We still ate meals out. In fact, I remember many breadstick trips at Fazoli's. But my mentality then was EAT WHEN I'M HUNGRY. STOP WHEN I'M FULL. And that was it. I drank water, but didn't drown myself. I worked out, but didn't kill myself. In fact, most of the time when Texas and I were at the gym, it was social time. We talked on the treadmill. Talked on the elliptical. Talked while lifting weights. I don't think I ever really pushed myself... I just kept moving.
After one year of that, I lost 100 lbs. I wasn't really even trying to lose weight. I thought of it more as just eating better, staying in sync with my body and a way to spend extra time with my best friend. I didn't check the scale often but definitely noticed my clothes getting bigger and my body getting smaller. I remember one day, as I was getting ready for a date, I decided to check the scale. Texas happened to be at my apartment helping me get ready for this date. I got on the scale and started screaming and laughing at the same time. Texas was freaked out so came in to see what was wrong. I told her "OH MY GOSH!!! I'm down 100 lbs now!!!" And we did a victory dance! It was the greatest feeling. I went on that date feeling so sexy and so accomplished! I definitely put my all into that date and it ended up getting me a husband.
A year later, S.D. and I got married in Vegas. It was a "hush hush" kinda thing (which I found out later was because he didn't want my family to stop me from marrying him). But anyway, I just so happened to be 6 months pregnant at the time. Things were good with me and S.D. until he found out I was pregnant with Shorty. He already had a child from a previous relationship and that was all he wanted. So he did everything in his power to make sure Shorty was never born. It was a violent pregnancy. A violent marriage. And it led to a violent divorce.

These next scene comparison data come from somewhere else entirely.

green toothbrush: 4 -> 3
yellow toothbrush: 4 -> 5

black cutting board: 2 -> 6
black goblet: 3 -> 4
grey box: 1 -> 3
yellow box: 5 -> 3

I received enough violence and hate from S.D. in our 1 year marriage (2 years together) to last me a lifetime!
During my pregnancy, I gained 75 lbs. During my separation and divorce I gained 40 lbs. Then post-divorce, I gained another 20 lbs. If you do the math, that puts me at 35 lbs heavier than I was before I lost the 100 lbs. So now I have to lose those 100 lbs all over again... as well as the extra 35 lbs. It's going to be a lot of work but it simply has to be done! I'm all Shorty has. He needs me to be around... and be healthy! So, I am doing this for me... but also for him!
In between then and now I found out I have PCOS (polycystic ovary syndrome). It means 1) I have many cysts on my ovaries and 2) I am pre-diabetic/insulin resistant. So I can eat the same piece of bread any "normal" woman would eat and gain twice as much weight as she would. I can workout just as hard as someone else my size and lose less than half of the weight she does. Sometimes I feel like I just look at a candy bar and gain 5 lbs. It's extra hard to lose weight which makes it extra frustrating and so much easier to just give up!
So anyway, that brings us to my decision to get my fat ass into shape... this year... during the holidays! Thanksgiving came and while I didn't lose any weight, I did begin tracking my food and being more conscious of my decisions. Over Christmas I lost about 7 lbs. Not a huge number but for me, it was great! For the last 2 years I've seen the scale go up and up and up and for once, it was going down!
That brings me to now... the new year! My goal for the year is 110 lbs. Why? Well, cuz that would take me to my pre-pregnancy weight and I felt hella sexy there! To get back to that weight would mean the world to me! I was tan, toned and had so much energy. I felt sexy naked (that's when I discovered how great sex can be!), bought all kinds of lingerie, had the confidence to date and even sang publicly without any hesitation. That's when I truly lived and I so long to be there again! This is my year... 110 lbs 2 lose in 2011!!!!!!